10 best names for your medical marijuana dispensary

The votes are in and the people have spoken. Medical marijuana is legal in Oklahoma. And, while we all live in fear that our legislators are going to give State Question 788 the 780/781 treatment by straight up denying the will of the people, we should definitely take some time to celebrate this win.

I, for one, am super excited for the spate of dispensaries that will be popping up. And I have a 20-dollar bill that says all the CBD shops will morph into dispensaries within the next 28 days or so. But, I think we need to be proactive here. We’ve lived in a world full of terribly named vape shops for far too long. We can’t let dumb names like “Vape Lounge” and “Vape World” and “OKC Vapes” plague our precious dispensaries.

And it’s with that in mind that I have chosen to do my civic duty and give you enterprising weed-slingers some ideas for business names. With that, I give you the 10 best names for your medical marijuana dispensary.

1. Pot of Gold

There are a lot of Irish pubs in Oklahoma, and none of them can hold a candle to an actual Irish pub. It stands to reason that using Ireland as a marketing ploy really works in this state. That’s why I suggest Pot of Gold. I mean, a lot of your branding is already going to be green, so it works perfectly. And just imagine a leprechaun, but instead of a four-leaf clover, he’s got a seven-leaf herb.

2. Herban Sprawl

Let’s not assume that all dispensaries will open up in the heart of the metro. The folks at the outskirts of the suburbs need access to the various indica and sativa strains just as much as the rest of us. For that reason, I think Herban Sprawl would be a great name for a shop in the middle of a brand new strip mall in Piedmont or Mustang that’s surrounded by lots for sale.

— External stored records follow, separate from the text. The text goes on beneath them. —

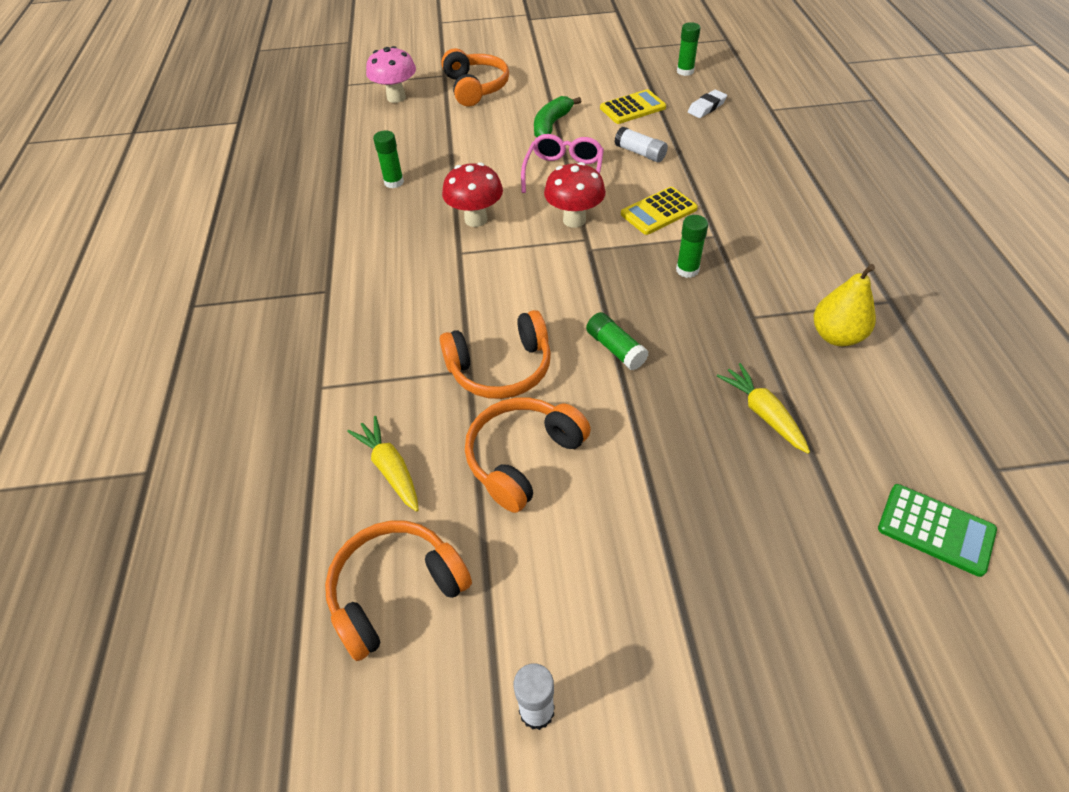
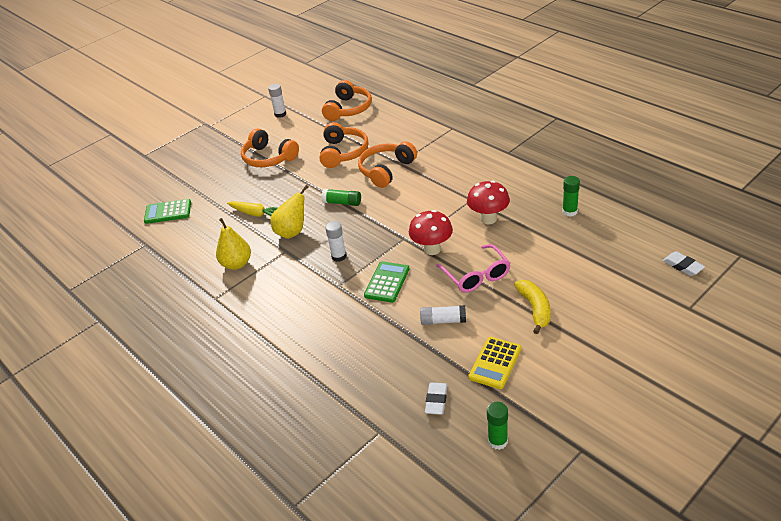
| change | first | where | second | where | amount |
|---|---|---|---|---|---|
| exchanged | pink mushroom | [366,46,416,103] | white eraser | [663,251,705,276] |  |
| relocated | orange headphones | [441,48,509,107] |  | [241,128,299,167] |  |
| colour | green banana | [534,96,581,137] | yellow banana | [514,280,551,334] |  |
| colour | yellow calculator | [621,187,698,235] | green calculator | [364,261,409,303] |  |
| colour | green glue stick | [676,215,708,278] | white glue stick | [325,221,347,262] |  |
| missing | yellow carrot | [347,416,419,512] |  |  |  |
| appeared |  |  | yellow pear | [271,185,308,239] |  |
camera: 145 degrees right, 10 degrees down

3. Smoke, Toke and Two Vaping Darryls

Admittedly, this name really only works if your name is Darryl, and you’re opening this dispensary with your other brother Darryl. But I know in my heart of hearts that there are two Darryls in this world who really love Guy Ritchie movies, and also have the start up capital to take advantage of this new industry in our great state.

4. Gone to Pot

There’s nothing I love more than kitschy branding. And this would undoubtedly be the kitschiest of all the local dispensaries. The building would be made to look like a former pharmacy that had been hastily turned into a dispensary. So, imagine all the hallmarks of the small pharmacy, but covered up with marijuana branding. Imagine HIPPA notices covered up with the weed menu. Imagine the shelves of candy and impulse buys replaced with glass pipes and rolling papers. The employees would take a page out of the TGIFriday’s playbook and wear pharmacist-style white coats, but with tons of weed-related flair.

5. Weed to Grow Basis

If you haven’t heard, Langston University is getting the opportunity to grow the green stuff for a hemp farming program. And, since medical marijuana is legal, I think it only makes sense that they would incorporate a dispensary-running concentration for their business students. Weed to Grow Basis would be the perfect name for a farm-to-dispensary operation set up by the university.

6. This Bud’s for You

Remember how much money Budweiser made by celebrating the everyman and the hard work they did? This dispensary would use the same general idea. Only, instead of talking about all the hard work these people do, it would emphasize all the chronic pain these people have from their day jobs, and how this dispensary can help out with that.

7. Hazy Circles

Oklahoma-based branding really kills in this market. And what would be better than a name that plays on a line in our state song?

8. One Toke Over the Line

Finally, Texans are going to be coming to our state for their contraband, instead of the other way around. And, for the enterprising soul that chooses to set up shop right by the Winstar Casino, you definitely want to use this name.

9. Blunt Instruments

I think it would be pretty smart to open a dispensary near a Guitar Center. I’m not trying to stereotype here, but I now a musician or two who are pretty stoked for the passage of 788. And those folks shouldn’t have to drive all over God’s green earth to run their errands. If you need to pick up some guitar strings and XLR cables, you should be able to pop next door and get your Purple Haze and Green Crack.

10. Happy Ogle

Unfortunately, this name is already taken.